Nuovo episodio di violenza contro il trasporto pubblico locale a Taranto. Nella serata di ieri un autobus di Kyma Mobilità, in servizio sulla linea 15, è stato preso di mira con un fitto lancio di sassi nella zona di Lido Azzurro.
I vetri infranti e i detriti rimasti all’interno del mezzo testimoniano la gravità dell’accaduto, che ha messo seriamente a rischio l’incolumità dell’autista e dei passeggeri presenti a bordo.
FIT-CISL: «Lavoratori lasciati soli davanti a rischi inaccettabili»
Durissima la presa di posizione della FIT-CISL, attraverso la segretaria provinciale Cinzia Fumarola e il segretario aziendale Vincenzo Galletta, che parlano di una situazione ormai fuori controllo.
«Siamo di fronte all’ennesimo atto di vandalismo che colpisce lavoratori e mezzi del trasporto pubblico – dichiarano –. Chi garantisce un servizio essenziale alla città continua a operare in condizioni di insicurezza inaccettabili.
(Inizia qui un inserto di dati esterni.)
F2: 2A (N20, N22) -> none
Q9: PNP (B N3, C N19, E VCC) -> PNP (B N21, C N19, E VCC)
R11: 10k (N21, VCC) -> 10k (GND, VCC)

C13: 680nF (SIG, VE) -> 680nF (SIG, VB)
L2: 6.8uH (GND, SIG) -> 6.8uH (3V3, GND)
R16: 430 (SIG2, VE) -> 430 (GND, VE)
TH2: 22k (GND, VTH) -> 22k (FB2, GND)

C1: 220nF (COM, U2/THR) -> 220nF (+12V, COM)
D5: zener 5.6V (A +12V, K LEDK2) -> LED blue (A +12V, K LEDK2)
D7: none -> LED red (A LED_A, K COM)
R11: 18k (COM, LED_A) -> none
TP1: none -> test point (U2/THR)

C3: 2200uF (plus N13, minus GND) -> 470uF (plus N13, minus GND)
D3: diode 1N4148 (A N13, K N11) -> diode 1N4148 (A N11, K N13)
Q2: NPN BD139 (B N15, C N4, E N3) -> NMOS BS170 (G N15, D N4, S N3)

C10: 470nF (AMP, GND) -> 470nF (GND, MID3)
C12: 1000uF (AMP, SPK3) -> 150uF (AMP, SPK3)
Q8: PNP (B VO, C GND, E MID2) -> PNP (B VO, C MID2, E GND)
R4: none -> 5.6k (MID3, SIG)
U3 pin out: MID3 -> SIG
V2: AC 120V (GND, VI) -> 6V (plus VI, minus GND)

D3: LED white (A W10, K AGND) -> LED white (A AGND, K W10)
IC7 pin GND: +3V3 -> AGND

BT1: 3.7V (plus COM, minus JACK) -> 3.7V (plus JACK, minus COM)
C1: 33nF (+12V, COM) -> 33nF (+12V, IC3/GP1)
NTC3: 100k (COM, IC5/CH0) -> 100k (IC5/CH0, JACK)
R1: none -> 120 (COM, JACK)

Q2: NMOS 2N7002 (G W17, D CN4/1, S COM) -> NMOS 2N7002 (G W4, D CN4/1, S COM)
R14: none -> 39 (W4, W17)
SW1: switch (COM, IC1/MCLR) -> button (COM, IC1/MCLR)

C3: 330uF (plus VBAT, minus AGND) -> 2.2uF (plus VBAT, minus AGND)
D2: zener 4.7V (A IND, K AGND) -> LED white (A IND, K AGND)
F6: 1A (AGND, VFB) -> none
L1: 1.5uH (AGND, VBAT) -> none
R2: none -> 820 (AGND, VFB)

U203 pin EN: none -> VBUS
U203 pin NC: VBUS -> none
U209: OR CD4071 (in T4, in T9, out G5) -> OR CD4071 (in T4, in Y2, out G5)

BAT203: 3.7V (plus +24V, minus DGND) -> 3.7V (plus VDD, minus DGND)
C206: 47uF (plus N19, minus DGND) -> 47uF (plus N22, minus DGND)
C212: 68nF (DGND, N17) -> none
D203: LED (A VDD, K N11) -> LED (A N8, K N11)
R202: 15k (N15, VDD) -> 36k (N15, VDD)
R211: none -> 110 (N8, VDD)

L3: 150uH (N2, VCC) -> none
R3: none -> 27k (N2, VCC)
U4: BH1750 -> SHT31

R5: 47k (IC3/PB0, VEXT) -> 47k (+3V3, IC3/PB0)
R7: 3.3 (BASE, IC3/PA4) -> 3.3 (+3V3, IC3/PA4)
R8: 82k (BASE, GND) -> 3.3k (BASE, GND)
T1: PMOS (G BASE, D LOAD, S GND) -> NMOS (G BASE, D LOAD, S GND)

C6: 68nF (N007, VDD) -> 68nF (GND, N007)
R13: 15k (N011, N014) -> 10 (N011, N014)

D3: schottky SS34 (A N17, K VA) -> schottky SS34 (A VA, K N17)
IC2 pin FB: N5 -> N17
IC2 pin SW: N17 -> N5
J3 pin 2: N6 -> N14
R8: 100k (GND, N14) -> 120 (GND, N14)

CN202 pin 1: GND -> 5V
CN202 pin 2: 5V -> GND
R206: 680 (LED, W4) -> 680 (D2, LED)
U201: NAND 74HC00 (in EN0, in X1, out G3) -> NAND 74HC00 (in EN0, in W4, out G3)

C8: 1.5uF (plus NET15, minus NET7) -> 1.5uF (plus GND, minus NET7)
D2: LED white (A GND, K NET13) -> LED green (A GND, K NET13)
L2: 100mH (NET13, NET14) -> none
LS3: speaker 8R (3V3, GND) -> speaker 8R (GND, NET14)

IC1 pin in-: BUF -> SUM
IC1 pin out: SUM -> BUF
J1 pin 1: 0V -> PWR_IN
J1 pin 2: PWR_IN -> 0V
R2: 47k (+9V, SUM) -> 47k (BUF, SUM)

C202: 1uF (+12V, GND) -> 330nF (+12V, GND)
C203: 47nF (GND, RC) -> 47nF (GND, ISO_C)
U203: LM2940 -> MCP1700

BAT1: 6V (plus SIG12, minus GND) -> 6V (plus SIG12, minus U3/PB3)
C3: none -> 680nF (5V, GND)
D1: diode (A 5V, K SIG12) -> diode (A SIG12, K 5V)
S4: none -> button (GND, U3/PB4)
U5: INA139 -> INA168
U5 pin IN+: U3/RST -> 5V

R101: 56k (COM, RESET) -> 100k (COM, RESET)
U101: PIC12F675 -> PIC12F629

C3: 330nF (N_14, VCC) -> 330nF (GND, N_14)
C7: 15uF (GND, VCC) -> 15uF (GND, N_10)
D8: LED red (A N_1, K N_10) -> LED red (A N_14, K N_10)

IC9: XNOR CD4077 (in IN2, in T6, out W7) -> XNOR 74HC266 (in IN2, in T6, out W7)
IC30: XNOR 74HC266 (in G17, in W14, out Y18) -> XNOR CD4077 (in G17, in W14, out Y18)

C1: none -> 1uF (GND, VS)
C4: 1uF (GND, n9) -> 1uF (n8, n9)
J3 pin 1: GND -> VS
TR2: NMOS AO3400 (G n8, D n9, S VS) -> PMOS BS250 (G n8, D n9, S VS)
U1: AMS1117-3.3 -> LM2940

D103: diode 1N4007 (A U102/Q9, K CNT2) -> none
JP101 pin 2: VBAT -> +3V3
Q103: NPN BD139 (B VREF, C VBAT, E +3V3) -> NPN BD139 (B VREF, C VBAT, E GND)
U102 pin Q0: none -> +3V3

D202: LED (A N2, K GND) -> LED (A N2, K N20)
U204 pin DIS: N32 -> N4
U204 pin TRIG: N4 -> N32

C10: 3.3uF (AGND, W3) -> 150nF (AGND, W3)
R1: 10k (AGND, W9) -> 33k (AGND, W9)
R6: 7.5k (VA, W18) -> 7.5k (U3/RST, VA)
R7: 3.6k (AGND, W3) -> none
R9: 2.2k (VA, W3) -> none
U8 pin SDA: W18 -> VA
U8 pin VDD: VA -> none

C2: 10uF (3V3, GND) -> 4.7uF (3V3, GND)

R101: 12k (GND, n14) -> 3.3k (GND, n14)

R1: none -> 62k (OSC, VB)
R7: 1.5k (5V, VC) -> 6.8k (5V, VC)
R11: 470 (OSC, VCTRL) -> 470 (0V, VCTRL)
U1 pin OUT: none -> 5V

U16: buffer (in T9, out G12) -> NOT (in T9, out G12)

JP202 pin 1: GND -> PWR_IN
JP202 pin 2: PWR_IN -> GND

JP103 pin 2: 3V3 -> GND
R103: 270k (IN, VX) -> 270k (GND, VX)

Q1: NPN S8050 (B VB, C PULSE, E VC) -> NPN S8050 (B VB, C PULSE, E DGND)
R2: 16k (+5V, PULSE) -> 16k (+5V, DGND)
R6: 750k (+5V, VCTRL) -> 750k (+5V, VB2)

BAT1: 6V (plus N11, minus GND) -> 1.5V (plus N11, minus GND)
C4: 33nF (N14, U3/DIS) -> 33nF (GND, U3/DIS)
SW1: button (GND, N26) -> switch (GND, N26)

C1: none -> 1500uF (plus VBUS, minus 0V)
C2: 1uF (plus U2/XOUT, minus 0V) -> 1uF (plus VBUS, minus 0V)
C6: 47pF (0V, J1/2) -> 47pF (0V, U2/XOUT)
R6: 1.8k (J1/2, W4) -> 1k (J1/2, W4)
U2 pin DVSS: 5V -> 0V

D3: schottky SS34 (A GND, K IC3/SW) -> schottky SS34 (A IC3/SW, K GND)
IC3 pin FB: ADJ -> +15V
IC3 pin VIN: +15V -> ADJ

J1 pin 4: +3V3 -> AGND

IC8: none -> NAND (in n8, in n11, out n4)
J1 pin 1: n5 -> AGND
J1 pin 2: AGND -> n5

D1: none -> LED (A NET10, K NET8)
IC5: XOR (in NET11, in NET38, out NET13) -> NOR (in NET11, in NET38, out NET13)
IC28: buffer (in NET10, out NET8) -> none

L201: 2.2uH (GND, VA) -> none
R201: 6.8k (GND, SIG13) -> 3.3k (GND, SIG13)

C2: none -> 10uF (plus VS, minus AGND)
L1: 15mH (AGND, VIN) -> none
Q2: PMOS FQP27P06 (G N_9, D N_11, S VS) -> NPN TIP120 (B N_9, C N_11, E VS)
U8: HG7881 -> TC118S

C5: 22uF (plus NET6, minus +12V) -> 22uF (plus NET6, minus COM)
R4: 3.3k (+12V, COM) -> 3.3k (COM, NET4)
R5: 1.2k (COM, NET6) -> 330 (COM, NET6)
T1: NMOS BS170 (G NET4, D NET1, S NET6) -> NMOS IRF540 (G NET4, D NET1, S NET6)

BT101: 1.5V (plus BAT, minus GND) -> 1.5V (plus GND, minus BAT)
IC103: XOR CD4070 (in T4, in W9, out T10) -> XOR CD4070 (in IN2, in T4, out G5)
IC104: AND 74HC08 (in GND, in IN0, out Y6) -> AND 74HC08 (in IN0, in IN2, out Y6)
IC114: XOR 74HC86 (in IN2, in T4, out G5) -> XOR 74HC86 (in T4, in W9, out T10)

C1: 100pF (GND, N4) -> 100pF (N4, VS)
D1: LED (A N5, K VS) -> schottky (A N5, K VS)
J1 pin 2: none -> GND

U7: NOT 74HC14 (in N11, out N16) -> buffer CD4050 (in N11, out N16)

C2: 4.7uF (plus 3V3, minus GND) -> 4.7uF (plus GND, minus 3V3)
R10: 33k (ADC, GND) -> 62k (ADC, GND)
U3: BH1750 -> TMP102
Non è più tollerabile che la sicurezza del personale e dell’utenza sia affidata al caso».
Venerdì il confronto decisivo: «Servono fatti, non dichiarazioni»
L’episodio arriva alla vigilia di un confronto già programmato con il management aziendale per venerdì 13 marzo, dopo il tavolo tecnico svoltosi in Prefettura di Taranto con le organizzazioni sindacali e le Forze dell’Ordine.
«Arriveremo all’incontro con proposte concrete – proseguono Fumarola e Galletta –. Dopo mesi di analisi e tavoli tecnici, è il momento delle decisioni. La sicurezza non è un capitolo accessorio, ma una priorità assoluta. Non accetteremo ulteriori rinvii».
Un’emergenza che riguarda l’intera città
L’appello della FIT-CISL è rivolto a tutte le istituzioni. Contrastare il degrado e la violenza nelle periferie significa difendere servizi pubblici essenziali e la dignità di chi li garantisce ogni giorno.
«Venerdì pretenderemo risposte chiare e tempi certi – concludono i sindacalisti –. Mettere in sicurezza mezzi, linee e lavoratori è un dovere non più procrastinabile».